Insanely, the phrase that runs through my mind at that moment is that we're "taking on water amidships", surely a half-remembered line from some late-night tall ship extravaganza. But we're not taking on water; we've taken on as much as can we can hold and, um, technically, I think the term here is "submerging". As in "sinking". I hold my paddle straight up and down as instructed as the "come to us" signal. I may be simultaneously screeching - I mean, hailing, in a clear calm loud voice - for Adam who is in a kayak about fifteen yards ahead. I see him turn around as Mike behind me says "Get out - now!" and just as rehearsed the day before, I twist out as the kayak is turning over. I was going into the water, fifty yards offshore in increasingly turbulent surf, and the pair of waves that had filled us with water has a bunch of brothers and sisters coming at us in quick succession.

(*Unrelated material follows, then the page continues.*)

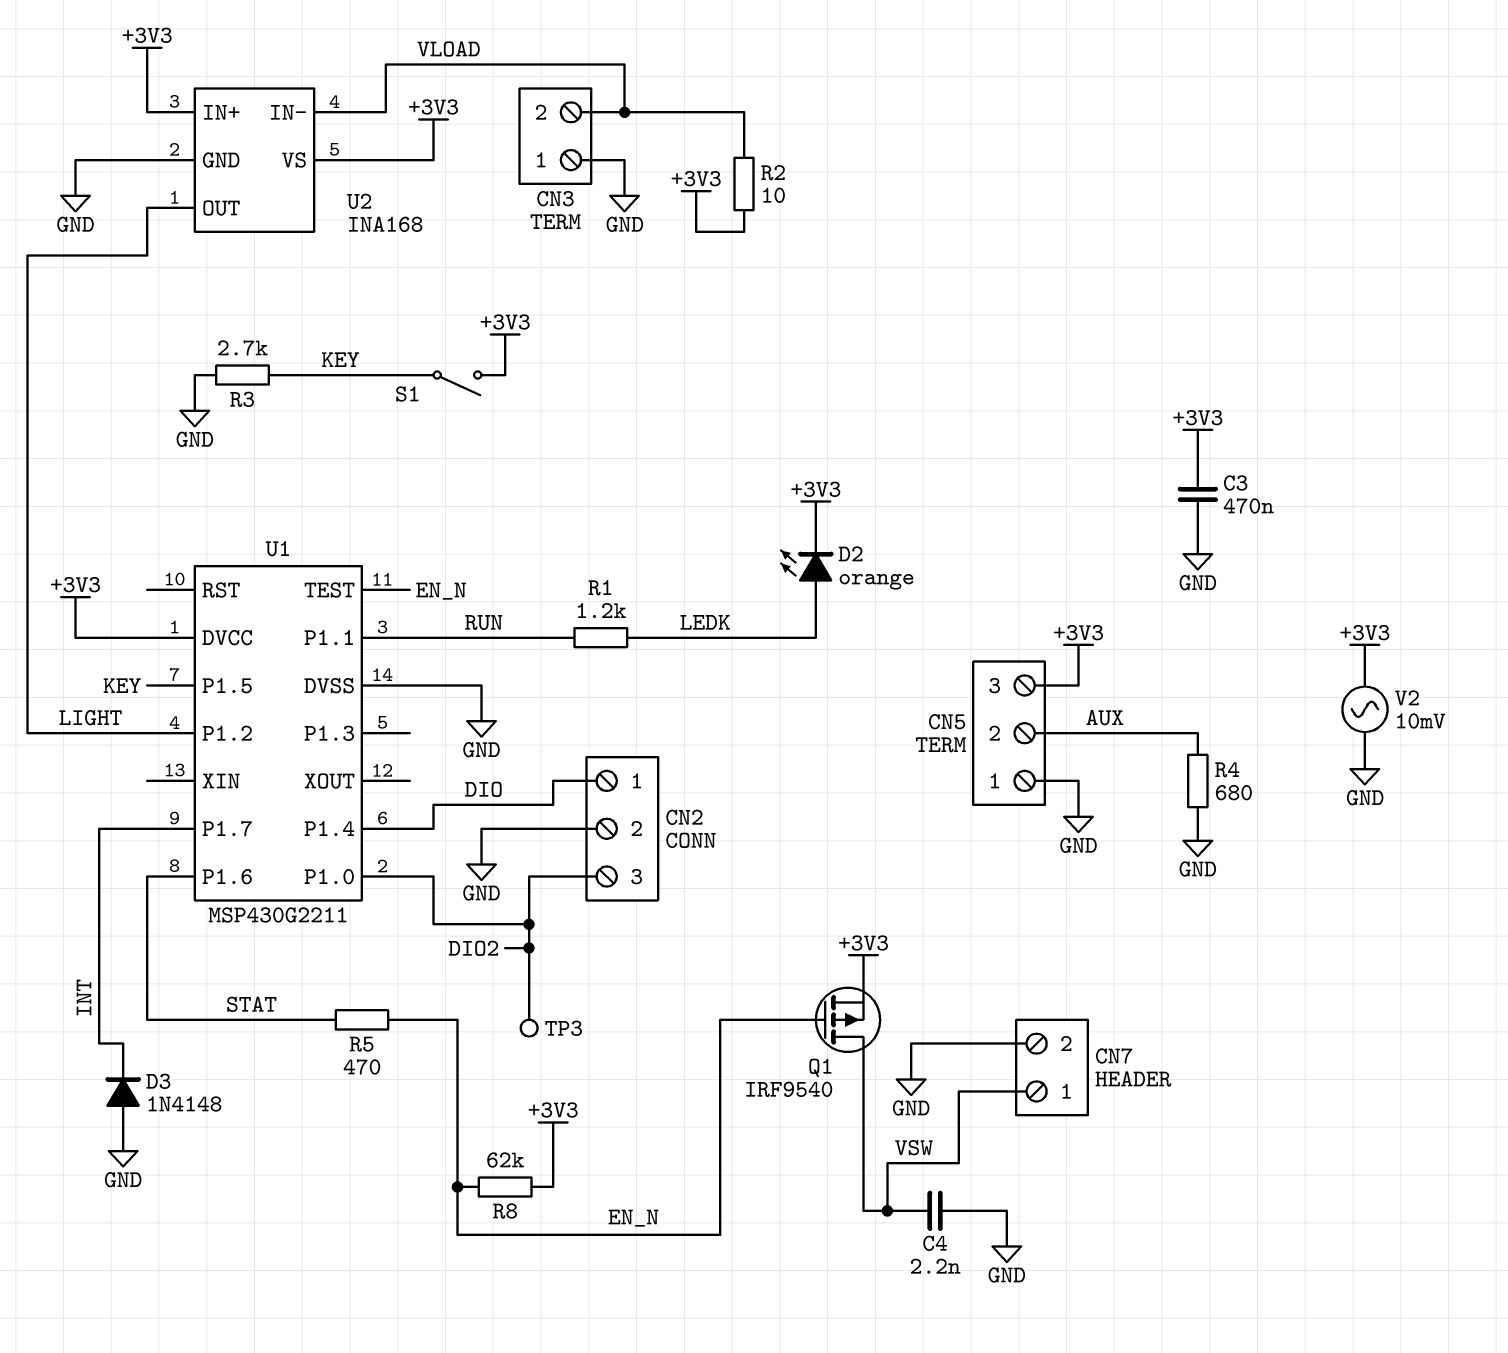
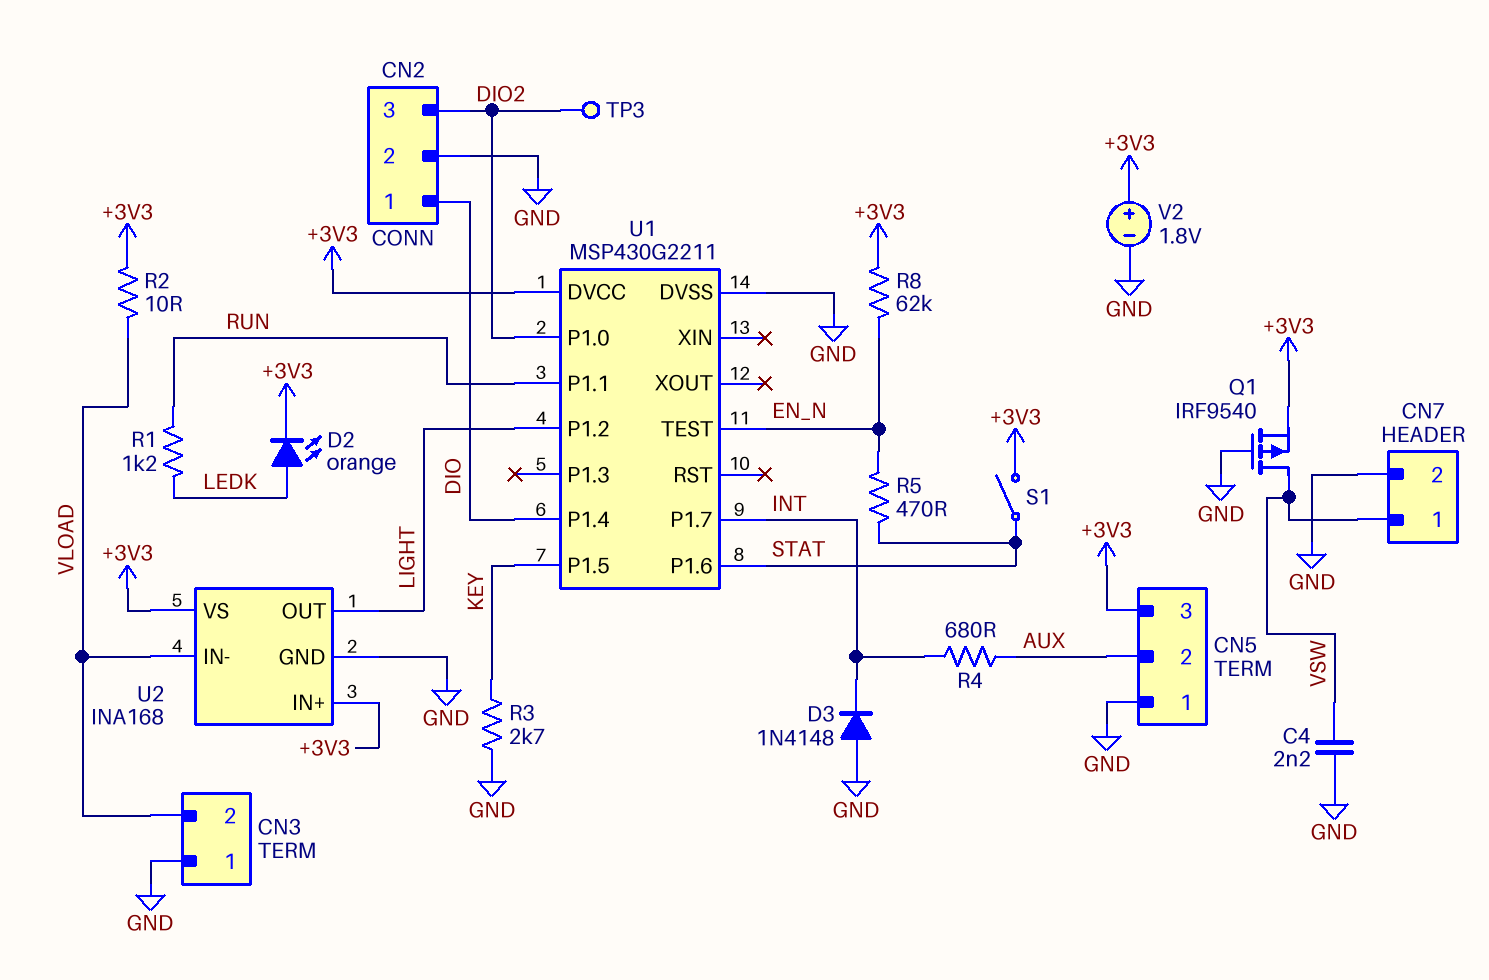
C3: 470nF (+3V3, GND) -> none
Q1: PMOS IRF9540 (G EN_N, D VSW, S +3V3) -> PMOS IRF9540 (G GND, D VSW, S +3V3)
R4: 680 (AUX, GND) -> 680 (AUX, INT)
S1: switch (+3V3, KEY) -> switch (+3V3, STAT)
V2: AC 10mV (+3V3, GND) -> 1.8V (plus +3V3, minus GND)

A couple of the other kayakers nearby try to reach us but can't. "Don't let go of the boat!" Mike shouts, needlessly as I had no intention of letting go of anything that seems to be floating, which, amazingly enough, it is. He tells me that he can touch bottom; I'm not sure if he said it to keep me calm or if it was true - at that moment, all I knew was that I sure couldn't.

The kayak is now just under the surface of the water but, as promised, it is not actually sinking as the air bladders front and back will keep it floating. Waves are hitting us hard from behind as we try to get closer to shore. I'm still looking with my feet for the promised "bottom" which I either don't find, or, worse, I succeed in finding the tops of jagged rocks. I keep trying to reach down with my feet to find the bottom but I finally realize that this is a pretty useless activity at this point and that hanging on to the kayak and kicking with my feet to help propel us forward toward shore is a much more helpful thing to be doing.

Maybe I won't end up being that annoying person screaming in the corner in the midst of a crisis. Or, then again, maybe I will. Read on....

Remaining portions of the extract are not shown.